Do you think about your own mortality? - Look, I'm a devout Christian, and so I'm a big believer that there's, this is just a transition. But don't spend a lot of time thinking about that. I am somebody good, better, and different that try as much as possible to leave the present, and that's what I do.

- And try to make the present better on this place here. - Absolutely, absolutely. - And that some of these technologies, some of these ideas are kind of, a different kind of immortality as well, 'cause they propagate through time and have impact on people in the best possible way.

So technology can be scary, technology can be destructive, but it seems like in the end, it can be, it can do a lot of good. - More good, there's more good than bad. - What do you think is the meaning of this whole thing? I asked you about aliens observing us.

What's the meaning of life? Cristiano, what's the meaning of life? Easy questions. - That's not an easy question at all. I think that's a question, at least for me, you have to answer individually. But I do believe we're all here for a purpose. In my prayers, I always ask that I stay on track to whatever my purpose is, but I do believe we're here for a purpose and we need to do the best we can during the time we have on this Earth.

- So that means create beautiful things for you as an engineer? - Do the right thing, yes, and create beautiful things, yes. - What about love? What's the role of love in the human condition? - Love's very important, and it's an essential part of being human. It comes in the package.

And I think if you look at the situation, what's happening right now, I think you look at the situation with some of the underprivileged communities, you look at the homeless situation, I think we all need more love. Yeah, and I think people that build incredible technology sometimes forget the love part.

Like, those are all, it's all integrated. There's no, thinking about humanity is really important when you build tools that empower that humanity. 'Cause there's, I think, at least I personally believe we're all capable of both evil and good. And we have to build technology, build societies, build governments, build communities that inspire us to connect with the good part within all of us.

- I'm a big believer that technology is, at the end, the force for good.
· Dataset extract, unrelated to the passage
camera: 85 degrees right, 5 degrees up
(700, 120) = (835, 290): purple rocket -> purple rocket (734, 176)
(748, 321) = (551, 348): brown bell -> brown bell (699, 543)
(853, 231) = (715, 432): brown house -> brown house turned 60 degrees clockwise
And if you just look, you know, not trying to move away from a deep discussion to a more specific, technical one, but if we start a conversation talking about smartphones, and smartphones, really, the first time that you could say that everybody in the world was able to connect to the internet and connect to each other.

And I think what, that empowerment that that provided, it's an incredible force for good. - Well, the company you lead, the technology you've created, one of them that I'm especially excited about, which is Snapdragon, the whole line of processors there. Currently, I would say at about 10 billion transistors.
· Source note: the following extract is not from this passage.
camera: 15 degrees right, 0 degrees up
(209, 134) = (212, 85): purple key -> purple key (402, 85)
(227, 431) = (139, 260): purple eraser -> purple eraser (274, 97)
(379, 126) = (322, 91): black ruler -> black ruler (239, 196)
If you think about the human brain, it's about 100 billion neurons. So I think 11 Samsung Galaxy S22s are already smarter than me. And that's being nice to me. I'm really honored that you spent your extremely valuable time with me. Even though you said Pele is the favorite player, beyond all of that, I think you're an incredible person, an incredible leader, and you lead an incredible engineering company.

So thank you for doing that. - Oh, thank you so much. Thank you for the kind words. Really a pleasure having this conversation. I really had a lot of fun doing it. And thank you for having me on your podcast. - Thanks for listening to this conversation with Cristiano Amon.

To support this podcast, please check out our sponsors in the description. And now let me leave you with some words from Stephen Hawking. "For millions of years, "mankind lived just like the animals. "Then something happened, "which unleashed the power of our imagination. "We learned to talk and we learned to listen.

"Speech has allowed the communication of ideas, "enabling human beings to work together "to build the impossible. "Mankind's greatest achievements "have come about by talking, "and its greatest failures by not talking. "It doesn't have to be like this. "Our greatest hopes could become reality in the future. "With the technology at our disposal, "the possibilities are unbounded.